The action has migrated to the town of Tiramisu ... No, sorry, I got carried away. It’s Tirmisu. The new lyrics, “based on William S. Gilbert’s,” are by Lamplighters Music Director Baker Peoples and Artistic Director Emeritus Barbara Heroux, with participation by several company members.

Modifying the text, venue, and costumes (by Miriam R. Lewis, managed by Judy Epstein) may concern or even upset some tradition-bound G&S fans (is there any other kind of G&S fan?), but there are good reasons for trying something new:

— This Mikado is the Lamplighters’ 22nd production over the years of what is one of the world’s most frequently performed pieces of musical theater.

— There have been many recent objections to the portrayal of Japanese, to “yellowface” productions, even more than to Puccini’s make-believe world of Madama Butterfly and its ilk elsewhere in Asian settings — Turandot, The King and I, and others. (The only valid antidote I know to false representation of Asians in Western musical theater is Stephen Sondheim’s Pacific Overtures, where Japanese and Western characters are reversed.)

D’Oyly Carte promotional poster for The Mikado

— Overly rigid adherence to theatrical tradition is not a good thing. As Rupert Christiansen wrote in The Telegraph: “Literalism is the death of good theatre and can only lead to the sort of barnacled tradition associated with the old D’Oyly Carte. Realistic reconstruction runs as many risks as any other approach: baggy tights, silly wigs, and wobbling backcloths can ruin great drama sooner than you can say Spamalot.”

All these factors play into the wave of Regieoper, the German “director’s opera,” which often wanders into the Eurotrash zone. This approach is definitely finding local support.

At San Francisco Opera, the summer season offered the U.S. debut of Europe’s most controversial director, Calixto Bieto, in a surprisingly mild-mannered Carmen.
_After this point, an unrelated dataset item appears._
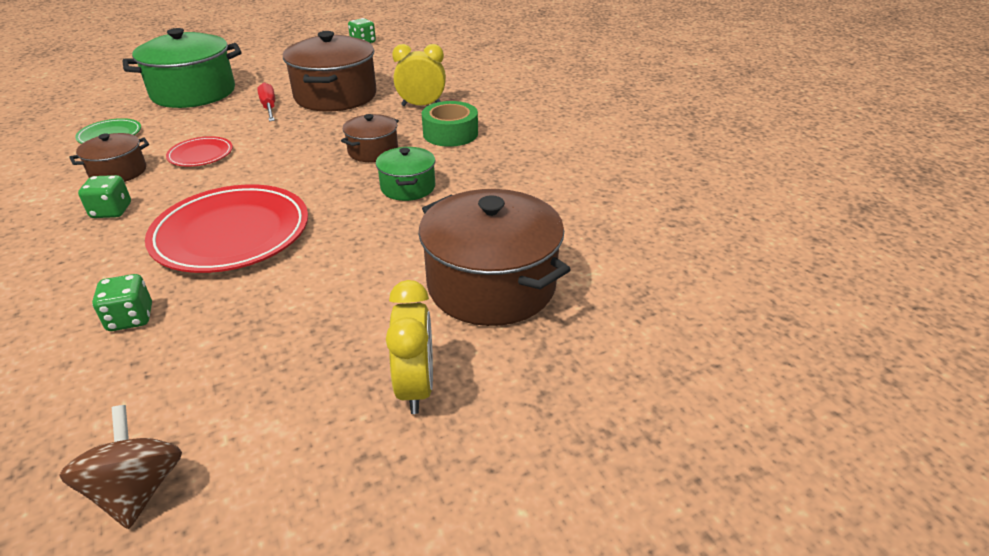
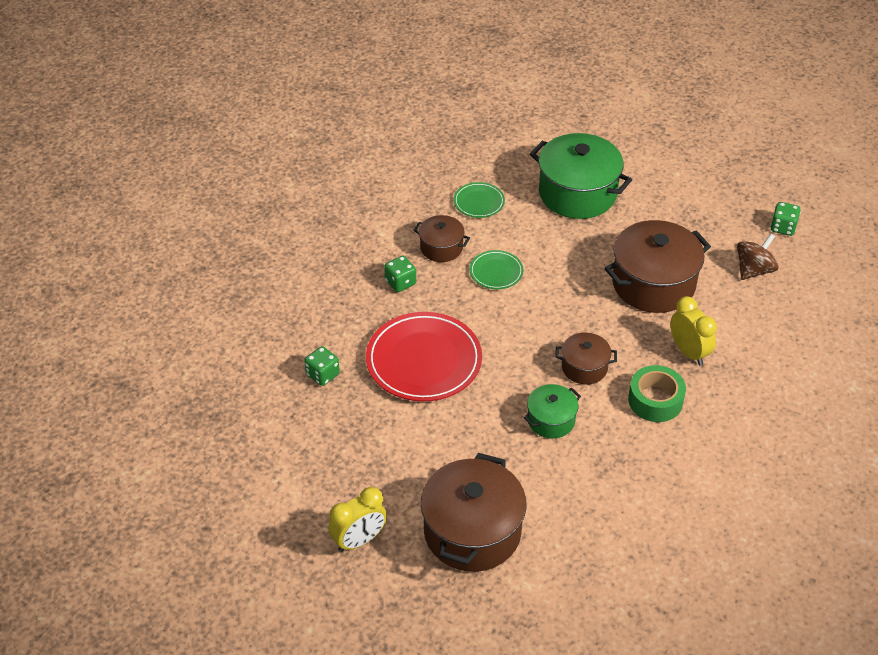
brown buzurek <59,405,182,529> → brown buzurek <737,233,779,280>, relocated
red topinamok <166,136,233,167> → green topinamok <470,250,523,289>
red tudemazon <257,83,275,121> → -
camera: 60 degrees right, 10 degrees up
At the same time the Lamplighters were presenting their doctored Mikado, Festival Opera offered Mozart’s Abduction from the Seraglio as a Star Trek adventure. Clearly, something is going on here beyond political correctness about foreign cultures, although nobody seems worried about the Italian stereotypes substituted in Walnut Creek.

So how was the play, Lincoln-san? Under the knowing and dynamic baton of Peeples, the modest orchestra played as if inspired by tarantella and produced a big, properly Italianate sound. The G&S-sized chorus, especially the women, channeled the Mormon Tabernacle Choir.

Mason Gates as Niccolù | Credit: David Allen

On stage, the gorgeous lyric tenor of Mason Gates as Niccolù (Nanki-Poo, son of the Mikado-Ducato) and Patricia Westley’s sonorous Amiam (Yum-Yum) provided an exemplary leading pair, aspirants to union against all odds. There will be no spoilers here about chances of a happy ending or, as they say in Tir(a)misu, lieto fine.

Theatrically, under the thoughtful direction of Ellen Brooks, the entire large cast did well, even if most vocal performances were less impressive, at least in the Sunday show of the double-cast production, so look for Charles Martin or Wm. H. Neil as Poobà; F. Lawrence Ewing or Samuel Rabinowitz as Coco; Sonia Gariaeff or Anne Hubble as Catiscià.

The two lovers in the other cast are Erin O’Meally as Amiam and Patrick Hagen as Niccolù. Upcoming performances are Aug. 13-14 in the Mountain View Performing Arts Center, Aug. 19–21 in the SF Yerba Buena Center for the Arts, and Aug. 27–28 in Livermore’s Bankhead Theater.